Cocoon: Robust Multi-Modal Perception with Uncertainty-Aware Sensor Fusion

TL;DR

Cocoon is a novel multi-modal perception framework that uses uncertainty-aware sensor fusion at the object and feature levels, improving 3D detection accuracy in normal and challenging conditions.

Contribution

It introduces an uncertainty quantification method for heterogeneous sensor data, with a feature aligner and surrogate ground truth to enable adaptive fusion.

Findings

Outperforms existing methods in normal and challenging conditions

Effective uncertainty metric validated across datasets

Enhances robustness in long-tail scenarios

Abstract

An important paradigm in 3D object detection is the use of multiple modalities to enhance accuracy in both normal and challenging conditions, particularly for long-tail scenarios.

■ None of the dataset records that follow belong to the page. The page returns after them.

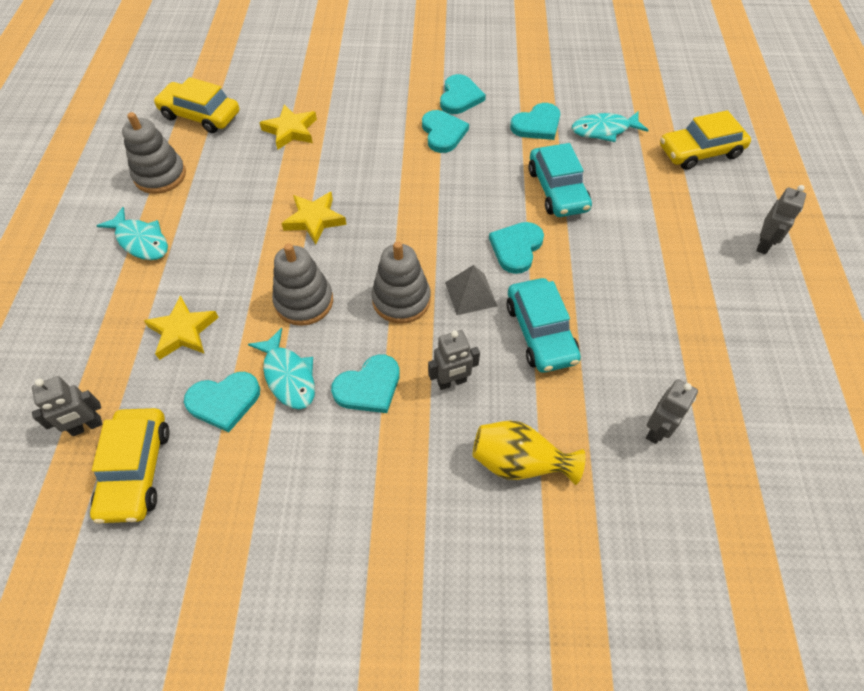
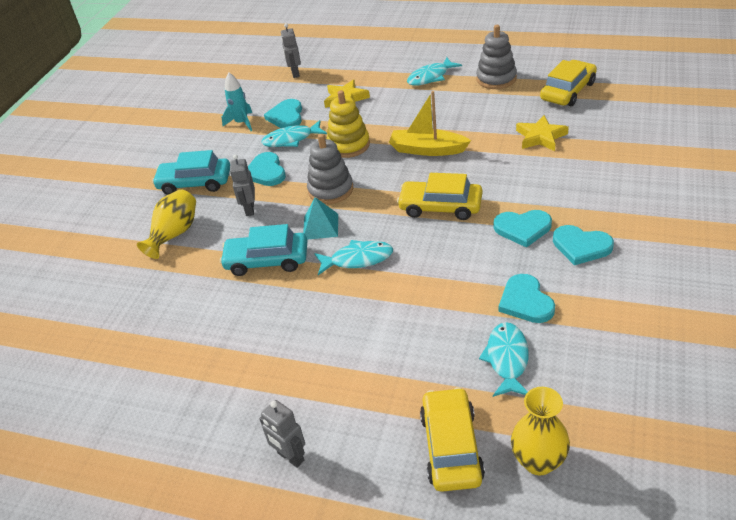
camera: 110 degrees right, 15 degrees down
(136, 470) = (259, 91): yellow car -> yellow car (440, 206)
(237, 466) = (242, 123): none -> turquoise rocket
(304, 302) = (348, 145): grey stacking toy -> yellow stacking toy
(314, 220) = (427, 150): yellow star -> yellow boat
(470, 294) = (320, 226): grey pyramid -> turquoise pyramid
(516, 248) = (357, 259): turquoise heart -> turquoise fish
(557, 190) = (421, 300): turquoise car -> turquoise car (195, 183)
(657, 430) = (153, 310): grey robot -> none
(687, 108) = (538, 461): none -> yellow vase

To address this, recent studies have explored two directions of adaptive approaches: MoE-based adaptive fusion, which struggles with uncertainties arising from distinct object configurations, and late fusion for output-level adaptive fusion, which relies on separate detection pipelines and limits comprehensive understanding. In this work, we introduce Cocoon, an object- and feature-level uncertainty-aware fusion framework. The key innovation lies in uncertainty quantification for heterogeneous representations, enabling fair comparison across modalities through the introduction of a feature aligner and a learnable surrogate ground truth, termed feature impression. We also define a training objective to ensure that their relationship provides a valid metric for uncertainty quantification. Cocoon consistently outperforms existing static and adaptive methods in both normal and challenging conditions, including those with natural and artificial corruptions. Furthermore, we show the validity and efficacy of our uncertainty metric across diverse datasets.